Massive Guidance Raise and Financial Performance
Bloom Energy delivered a record first quarter, achieving $751.1 million in revenue. Operating leverage was on full display, with Q1 non-GAAP operating margins reaching 17.3% and adjusted EBITDA hitting $143 million (an expansion of over 1,100 basis points). The company also generated positive cash flow from operations in the quarter, a notable achievement during a period of heavy capacity expansion and inventory build.
Riding this momentum, newly appointed CFO Simon Edwards announced a substantial upward revision to Bloom's 2026 full-year guidance. The company raised its revenue projection from a range of $3.1-$3.3 billion to a new range of $3.4-$3.8 billion, representing 80% year-over-year growth at the midpoint. Management also increased its non-GAAP gross margin target to 34% (up from previous expectations of 30%) and guided for non-GAAP operating income between $600 million and $750 million.
The Oracle Project Jupiter Milestone
The dominant narrative of the call was Bloom's landmark agreement with Oracle for "Project Jupiter." Oracle is building a multi-gigawatt AI factory in New Mexico and has decided to scrap its original plans for traditional gas turbines and diesel backup generators. Instead, the up to 2.45 GW power block will be powered 100% by Bloom Energy Servers, creating one of the largest islanded microgrids in the world.
CEO K.R. Sridhar emphasized that Oracle's pivot to Bloom was driven by two main factors: "time to power" and community impact. Bloom's fuel cells do not combust fuel, making them vastly superior in terms of air quality and water conservation compared to combined cycle gas turbines (CCGT). Furthermore, Bloom can deploy its modular servers much faster than traditional utilities can build new grid transmission lines, an existential necessity for tech giants racing to stand up AI training infrastructure.

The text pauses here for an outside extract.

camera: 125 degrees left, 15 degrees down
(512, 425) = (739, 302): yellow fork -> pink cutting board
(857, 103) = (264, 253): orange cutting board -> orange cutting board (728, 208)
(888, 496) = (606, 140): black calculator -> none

Manufacturing Capacity and Scaling
To meet this hyper-growth, Bloom is rapidly expanding its manufacturing footprint. Sridhar noted that Bloom is shifting from lumpy, step-function capacity additions to continuous expansion, adding "hundreds of megawatts a quarter." The company's current footprint will allow it to produce 5 gigawatts annually, and management is fully prepared to build new factories to go beyond that cap as demand dictates.
Crucially, Sridhar highlighted that Bloom is not capacity constrained. "The pace of our revenue growth is decided by how fast our customers can build their greenfield sites, not how fast we can power them," he stated, contrasting Bloom's rapid deployment model with the years-long backlog and grid bottlenecks faced by the traditional power industry.